C’est à découper au couteau.
La masse de fines gouttelettes en suspension,
Très dense et donc opaque, empêche de voir loin.
Gris blanchâtre uni, le brouillard occupe tout l’espace aérien.
L’air est saturé d’humidité.
On est dans l’obligation de se déplacer très lentement
Tout en cherchant à anticiper les impondérables de la route.
Au sol, se sauve l’asphalte mouillé sur lequel on roule.
De chaque côté, filent vers l’arrière les façades embrumées des maisons.
Plus loin, à une cinquantaine de mètres, séparant le sol des nuages
La ligne horizontale qui s’ouvre et par où on s’engouffre pour circuler.
Soudain, ce n’est plus moi qui avance.
Non, ce n’est plus moi.
Ce sont plutôt les formes surgissant de la brume qui sont animées
D’un mouvement qui les fait glisser comme si elles avançaient.
Je ne comprends pas ce qui se passe : je me sens dépourvu de tout élan.
Quelque chose me retient, me convainc que je n’avance plus.
Par contre, tout ce que mes yeux perçoivent devant moi
Augmente en volume, ce qui suppose l'existence d'un mouvement.
Sauf que le mouvement est inversé
Car c’est moi qui occupe le point fixe.

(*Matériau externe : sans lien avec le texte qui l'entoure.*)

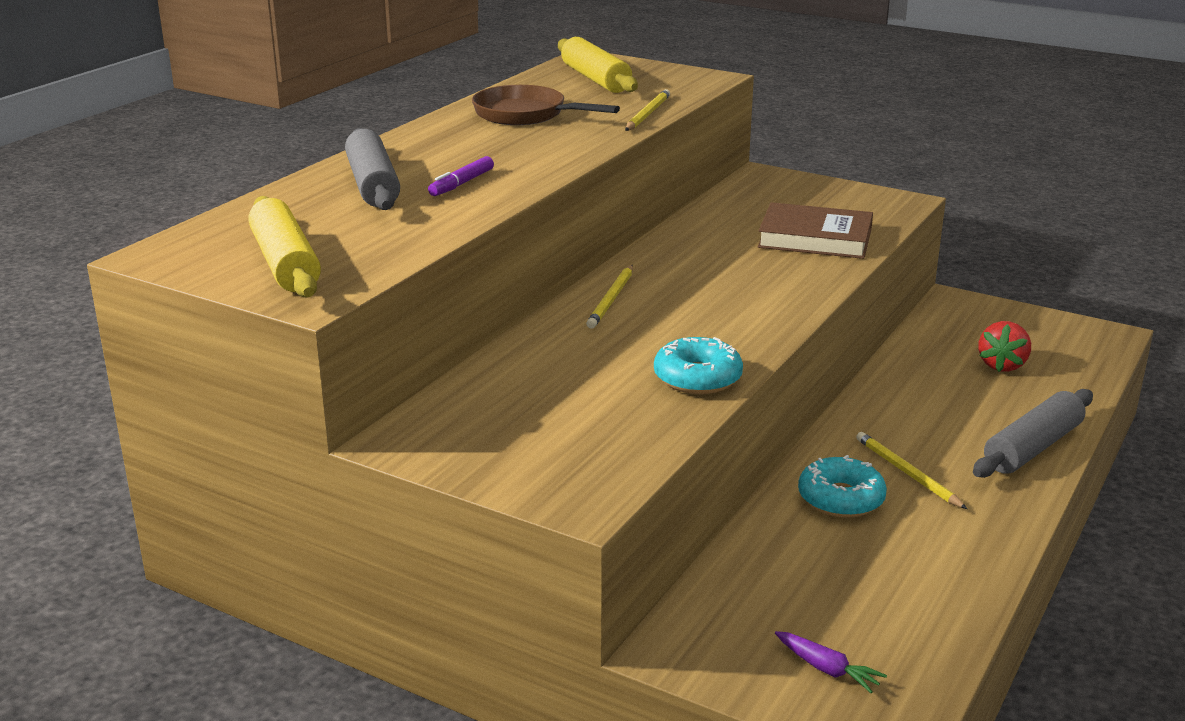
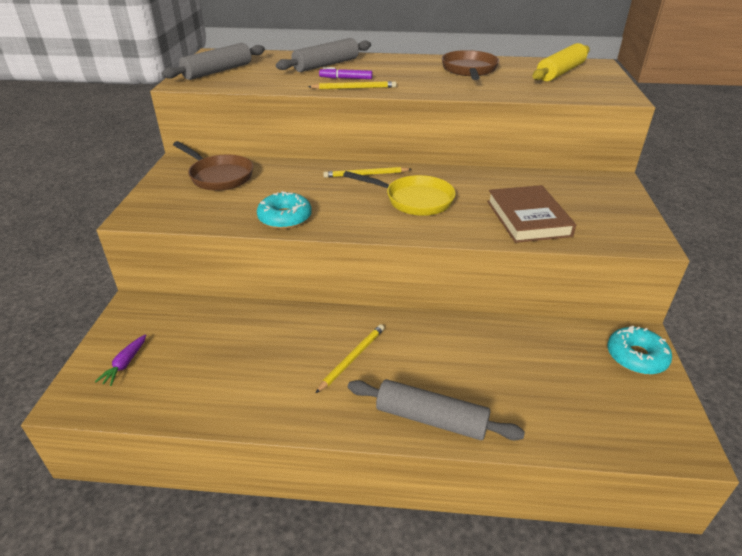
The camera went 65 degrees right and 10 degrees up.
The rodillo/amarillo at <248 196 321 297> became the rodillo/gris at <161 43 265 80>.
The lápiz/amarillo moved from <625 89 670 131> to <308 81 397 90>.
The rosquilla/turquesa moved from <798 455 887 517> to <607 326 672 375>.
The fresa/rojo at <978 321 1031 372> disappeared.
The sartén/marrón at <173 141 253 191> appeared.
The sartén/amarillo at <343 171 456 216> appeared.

Je n’avance plus vers l’avant.
En même temps, je me sens perdre le contrôle, sombrer dans la panique.
Mais je résiste, me sachant incapable de contrecarrer cette illusion.
Éberlué, interdit, je le suis. Mais, j’essaie de comprendre :
Ce que je vois se rapproche, ce qui confirme la présence du mouvement;
Par contre, je tiens de mes deux mains le volant et incidemment,
Bien que devant me soumettre à mon inexplicable état d’inertie,
Je décide de la direction à suivre induite par mon champ de vision.
Oups!
Subitement, tout revient à la normale.
Mais c’est quoi ç’te délire-là?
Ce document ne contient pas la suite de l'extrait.